3. Re: Bug in get() and value(): embedded comments
- Posted by Jason Gade <jaygade at ya?o?.com> Jul 25, 2007
- 588 views
CChris wrote: > * In the comments, it reads: > "After reading one valid representation of a Euphoria object, ..." > So now there is the possibility of several valid representations for an > object; > otherwise, "the" would have been used again instead. > > And indeed, value() can cope with spaces inside a string that represents a > sequence, > so that the interpretation from the Comments section would seem to be the one > to take into account. BTW, I couldn't find this comment in the source of get.e. I would assume, though, that the word "one" above was used as opposed to the word "two" or "three" or whatever. I really don't think that it was intended to imply more than one valid representation of an object. -- "Any programming problem can be solved by adding a level of indirection." --anonymous "Any performance problem can be solved by removing a level of indirection." --M. Haertel "Premature optimization is the root of all evil in programming." --C.A.R. Hoare j.
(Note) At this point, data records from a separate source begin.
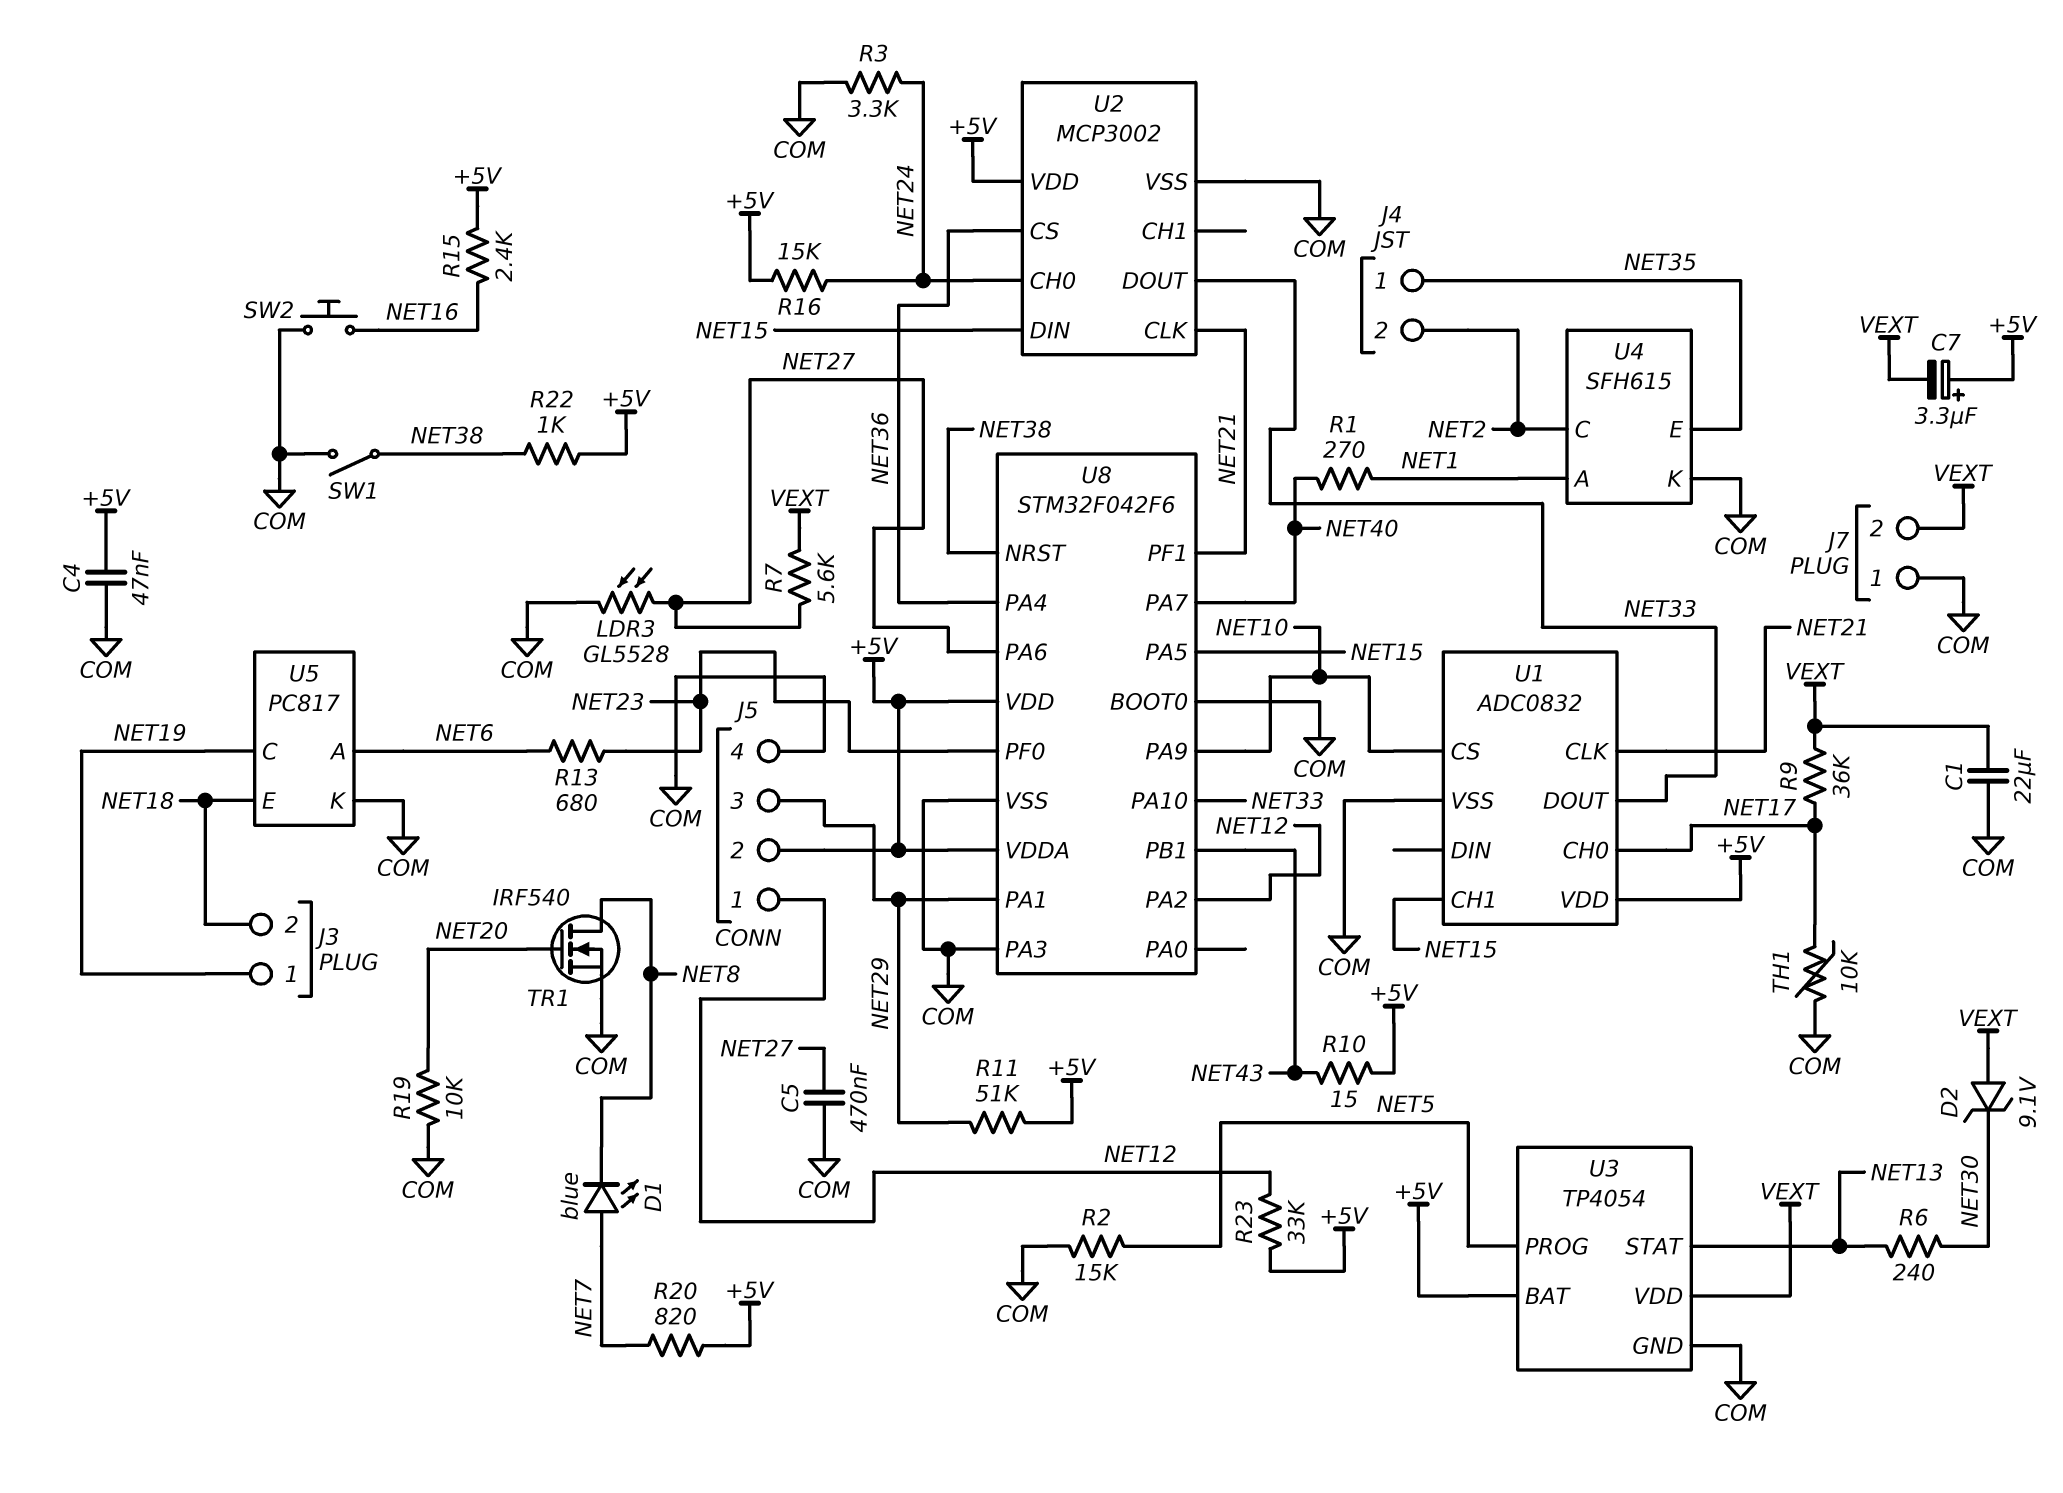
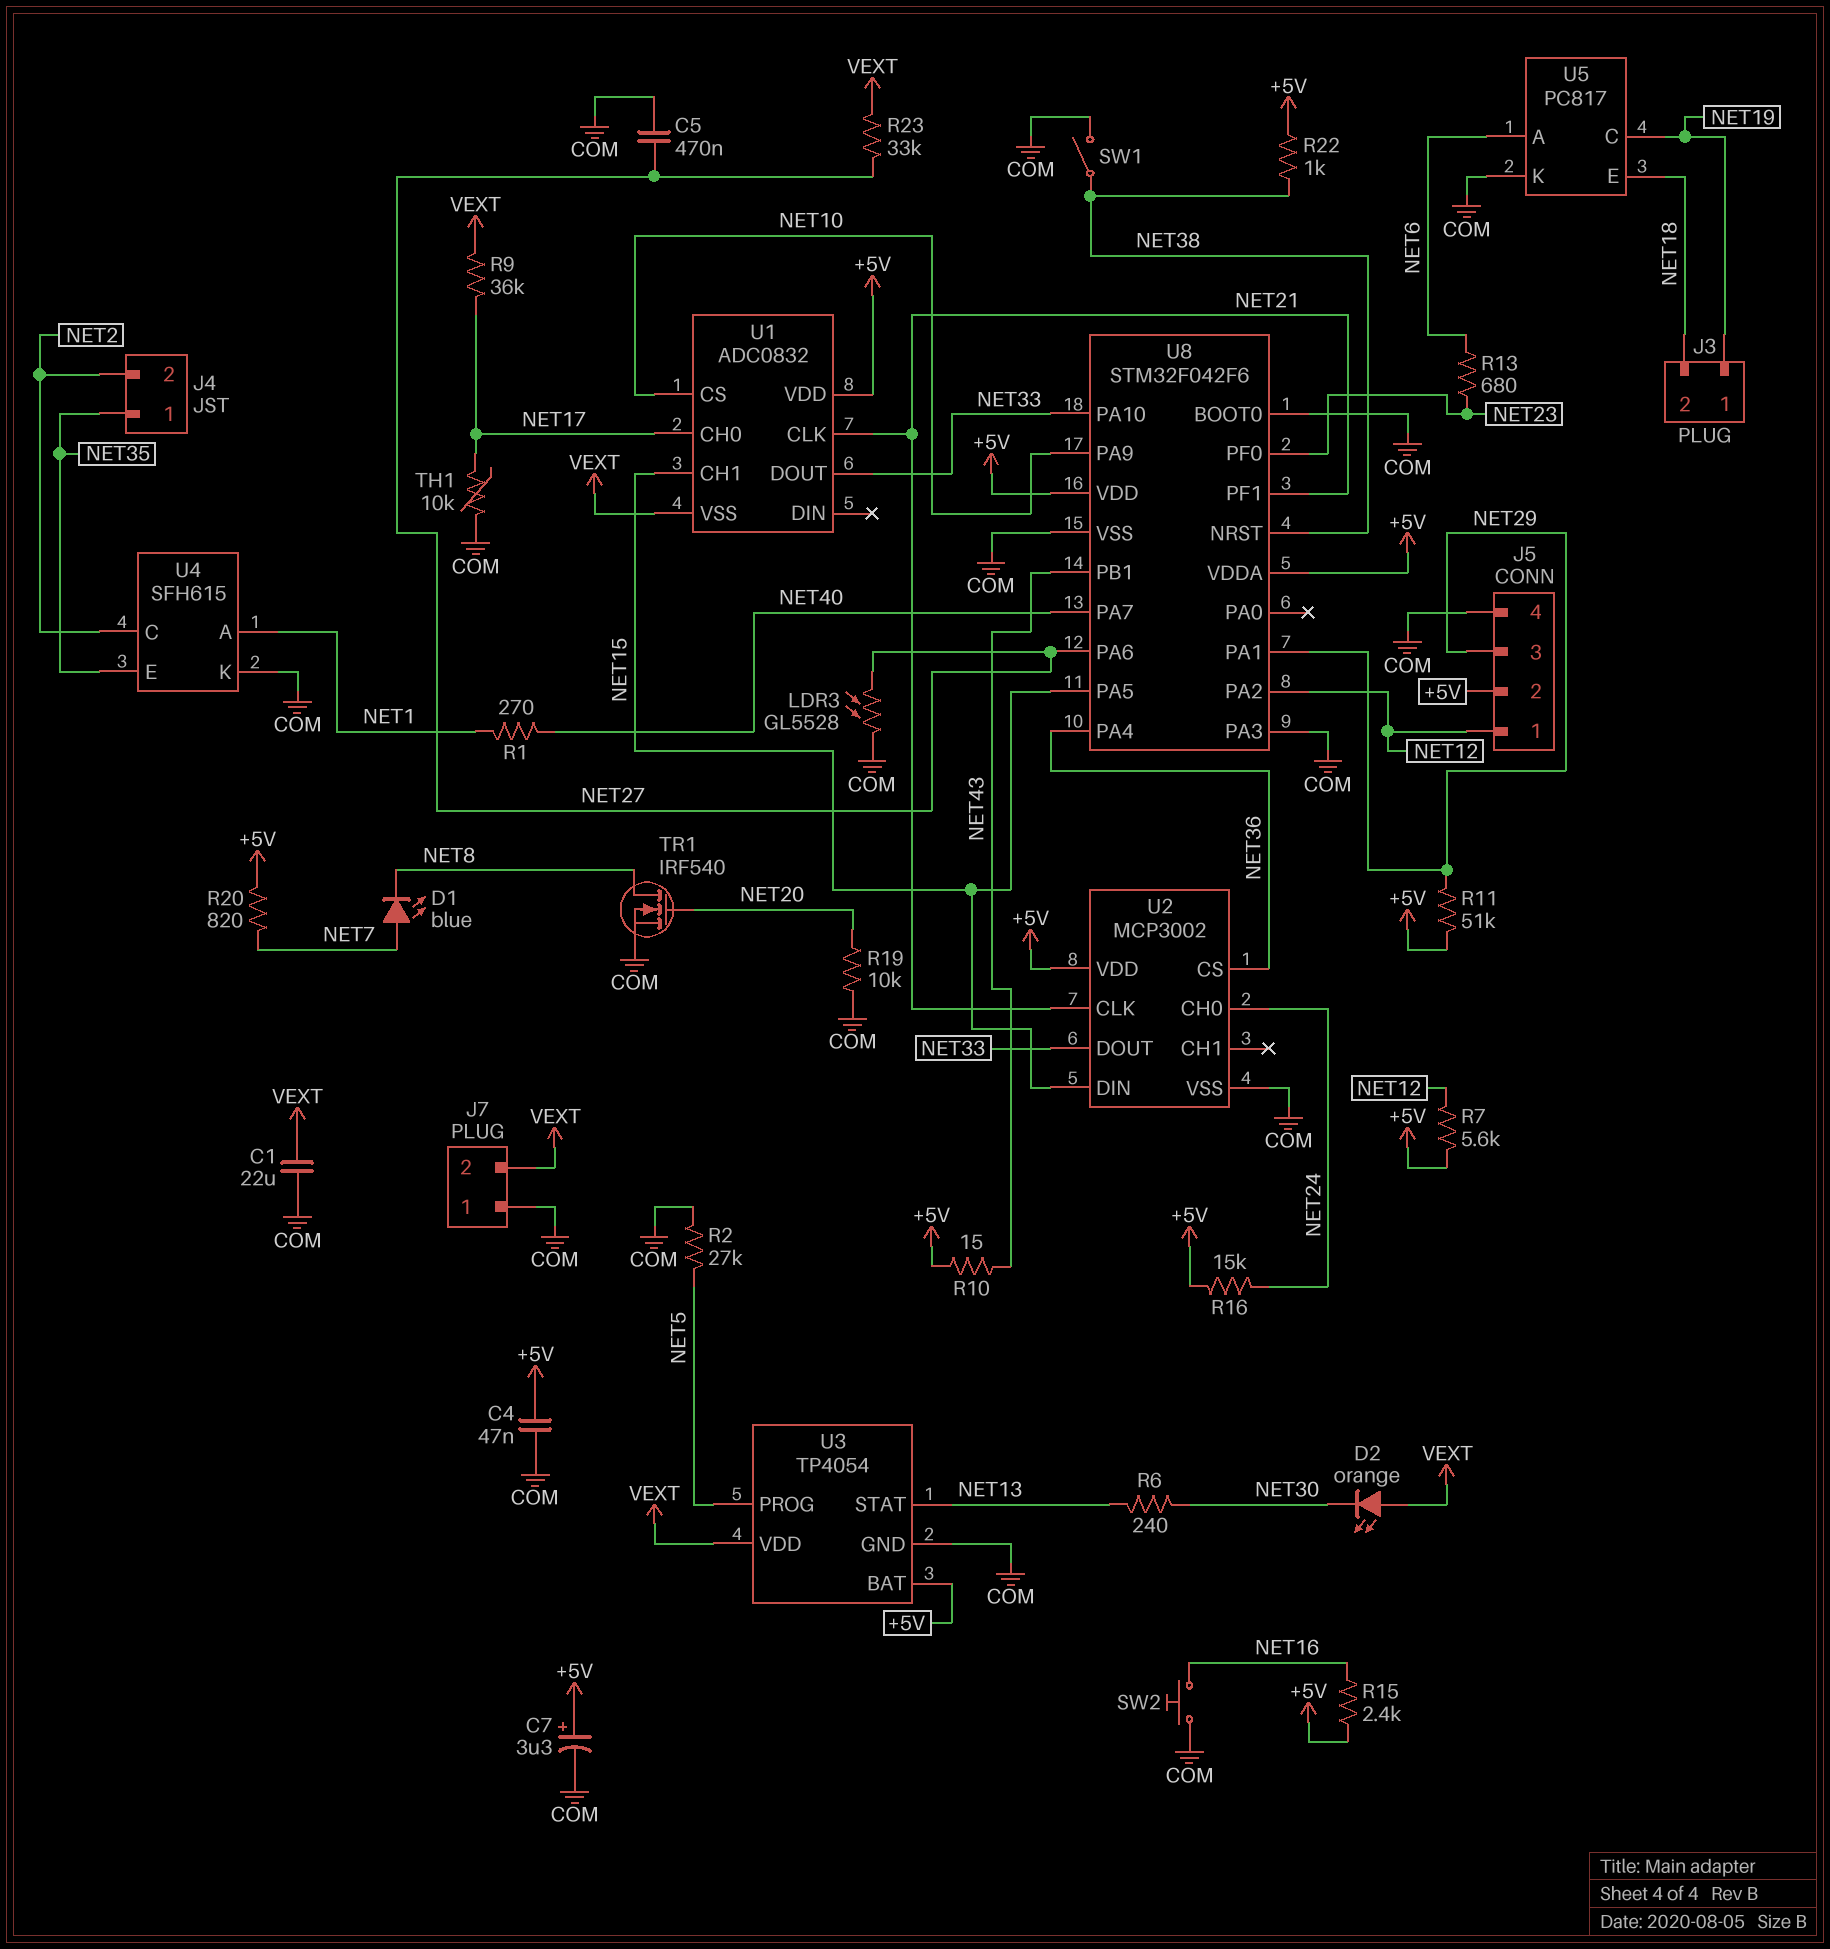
C7: 3.3uF (plus +5V, minus VEXT) -> 3.3uF (plus +5V, minus COM)
D2: zener 9.1V (A VEXT, K NET30) -> LED orange (A VEXT, K NET30)
R2: 15k (COM, NET5) -> 27k (COM, NET5)
R3: 3.3k (COM, NET24) -> none
R7: 5.6k (NET27, VEXT) -> 5.6k (+5V, NET12)
R23: 33k (+5V, NET12) -> 33k (NET27, VEXT)
U1 pin VSS: COM -> VEXT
4. Re: Bug in get() and value(): embedded comments
- Posted by Andy Serpa <ac at onehorses?y?com> Jul 25, 2007
- 616 views
CChris wrote: > > > I'll commit a fix next weekend, or next week. It will correct both get() and > value(), and requires only changes in get.e. > I don't think that is a bug, and if you "fix" it you'll be introducing a bug as far as I'm concerned. If you find the documentation confusing, fix the documentation. value() and get() shouldn't be stripping out comments -- those functions read Euphoria objects, not Euphoria statements.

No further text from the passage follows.